At Hexum Gallery in Montpelier, the current exhibition is titled "Yellow Brick Road," but it's not about The Wizard of Oz. Rather, the term that suggests a magic-strewn journey is a conceptual portal through which we might view Michael Gac Levin's paintings and drawings. Nothing is quite what it seems; his allegorical work is strange yet inviting. It's also deeply personal.

The Brooklyn-based artist, father to children ages 3 and 6, acknowledges that much of his current work navigates the relationships of parents and children.

"I spend a lot of time reading to my kids," Gac Levin said in a phone interview. "A lot of kids' books are really profound — they have so much to say about how rich and full of lasting meaning childhood is. It brings you to reflect on your own life."

Many of his paintings feature an odd coupling: strawberries and traffic signals. And their relative scale is preposterous: In a series of 15-by-18-inch oils titled "Strawberry Block With Downed Signal," an enormous berry in a building-like basket looms over a forlorn yellow signal box on the ground. In "#3," a tiny tree leans supportively against the signal. (It's easy to anthropomorphize here; in a world with gigantic fruit, anything is possible.)

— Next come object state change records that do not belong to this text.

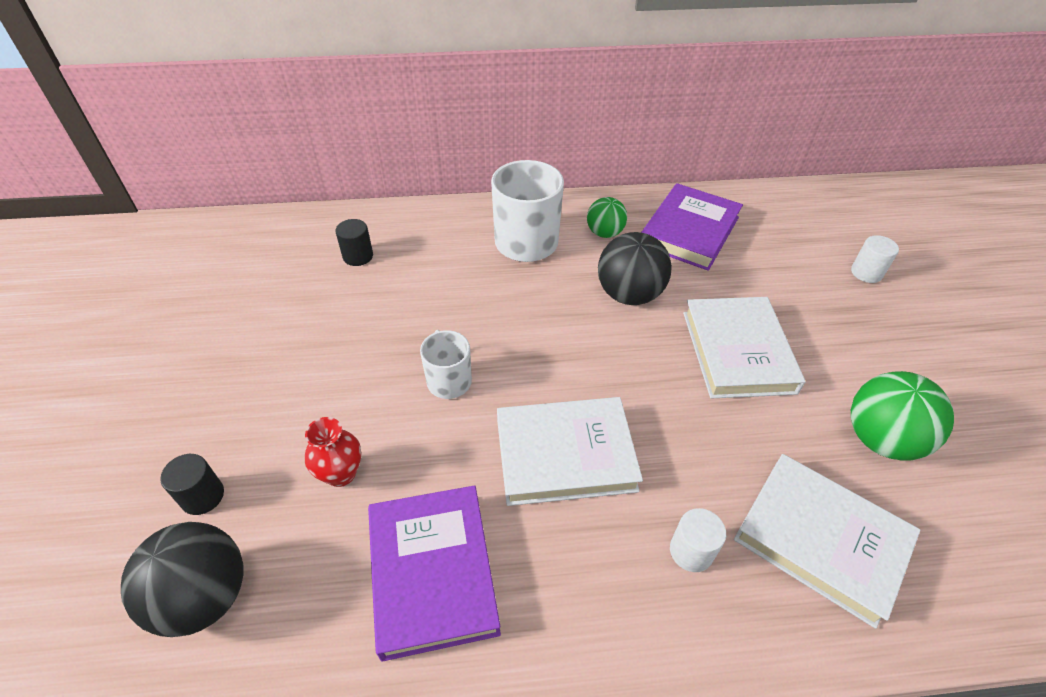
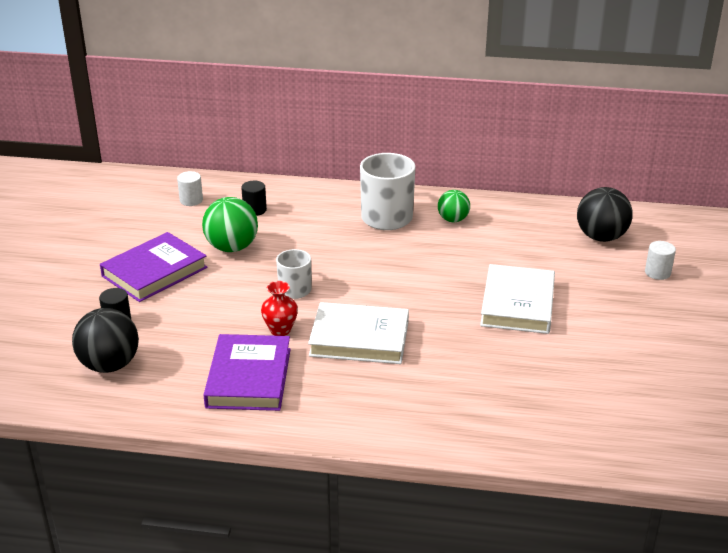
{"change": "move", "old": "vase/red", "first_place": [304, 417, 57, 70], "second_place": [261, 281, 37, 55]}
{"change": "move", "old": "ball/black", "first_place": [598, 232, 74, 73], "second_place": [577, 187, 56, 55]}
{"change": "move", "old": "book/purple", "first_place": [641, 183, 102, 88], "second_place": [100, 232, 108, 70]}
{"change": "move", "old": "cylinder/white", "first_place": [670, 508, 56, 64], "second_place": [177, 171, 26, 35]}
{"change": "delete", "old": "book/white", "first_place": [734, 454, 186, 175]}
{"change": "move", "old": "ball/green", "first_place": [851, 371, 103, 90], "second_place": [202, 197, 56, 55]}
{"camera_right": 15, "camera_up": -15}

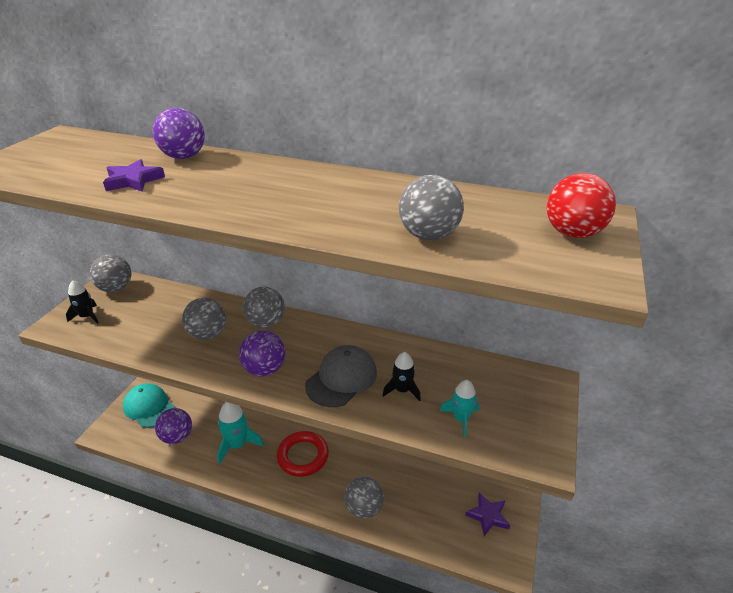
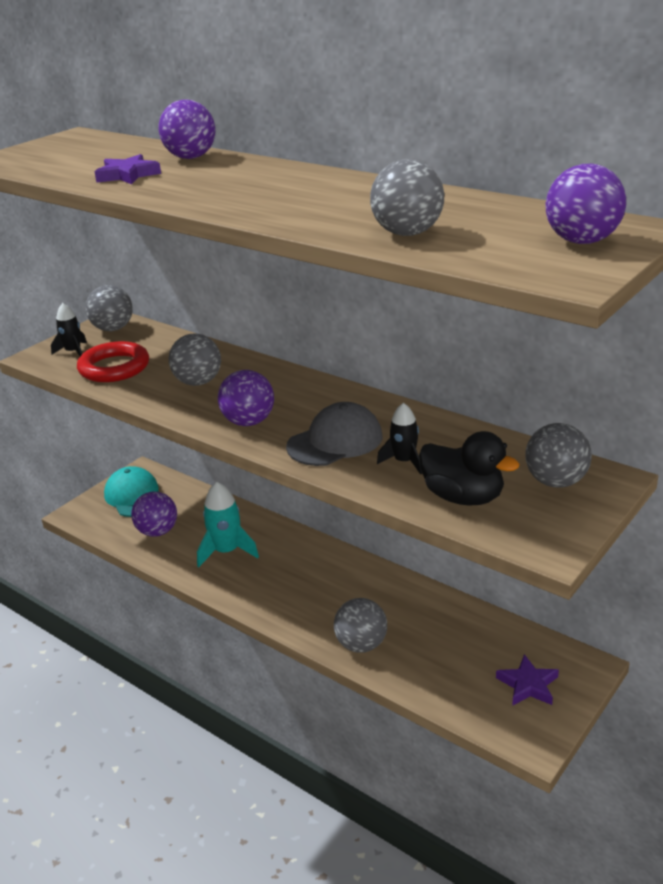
{"change": "move", "old": "ball/grey", "first_place": [243, 287, 42, 41], "second_place": [525, 423, 67, 65]}
{"change": "move", "old": "ring/red", "first_place": [277, 431, 52, 46], "second_place": [77, 341, 72, 41]}
{"change": "replace", "old": "rocket/turquoise", "new": "duck/black", "first_place": [440, 380, 39, 57], "second_place": [419, 431, 101, 74]}
{"change": "recolor", "old": "ball/red", "new": "ball/purple", "first_place": [547, 173, 69, 65], "second_place": [546, 164, 80, 80]}
{"camera_right": 20, "camera_up": -5}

"Strawberry Block With Downed Signal #3" - COURTESY OF HEXUM GALLERY
  • Courtesy Of Hexum Gallery
  • "Strawberry Block With Downed Signal #3"

The traffic signal is handily symbolic. "An object that says yes or no seems like an easy fit in my thinking about parenthood," Gac Levin said.

All of his images grew out of daily drawings that Gac Levin began during a stint as a stay-at-home dad. Forced to curtail a painting practice, he turned to his sketchbook. Eventually, "I felt like my ideas were growing on their own without me even thinking about it," he said. "The strawberry came out of that."

In these paintings, his subjects are perched on a table-like surface that dissolves into the background. The works simultaneously pare and push the parameters of still life. And they have an inexplicable glow.

Gac Levin's handling of light and shadow is cinematic in "Date Night," a 24-by-30-inch acrylic on canvas. Here the strawberry plays a smaller role sitting behind a bulbous tree that in turn hides behind — or props up? — an oversize signal box. Facing them is a small, multicolored car, the light from its headlamps a yellow triangle. At the back is a blocky, rust-colored building that might be a living room chair; the green field below is grass or a thick rug.

"Punishments" - COURTESY OF HEXUM GALLERY
  • Courtesy Of Hexum Gallery
  • "Punishments"

The perceptual trickery of "Date Night" underscores Gac Levin's sense of the shifting ground in parenthood. "You can feel that you're in this vast space, and then scale changes and everything is different," he said. "As a parent, sometimes you feel huge and powerful, but you can also feel shrunken when you can't meet a demand."

Other paintings reference different dynamics — with the artist's own parents. Among them is a small oil, curiously titled "Punishments," which centers clasping male and female hands. At first glance it seems like a handshake, but both are left hands. Gac Levin said he hadn't even noticed that he painted them that way. Perhaps the painting unconsciously reflects how memories revise themselves on the way to adulthood.

"I have a strong interest in [Sigmund] Freud," Gac Levin said, "and there's never anything fully without intention, even if you're not aware of it."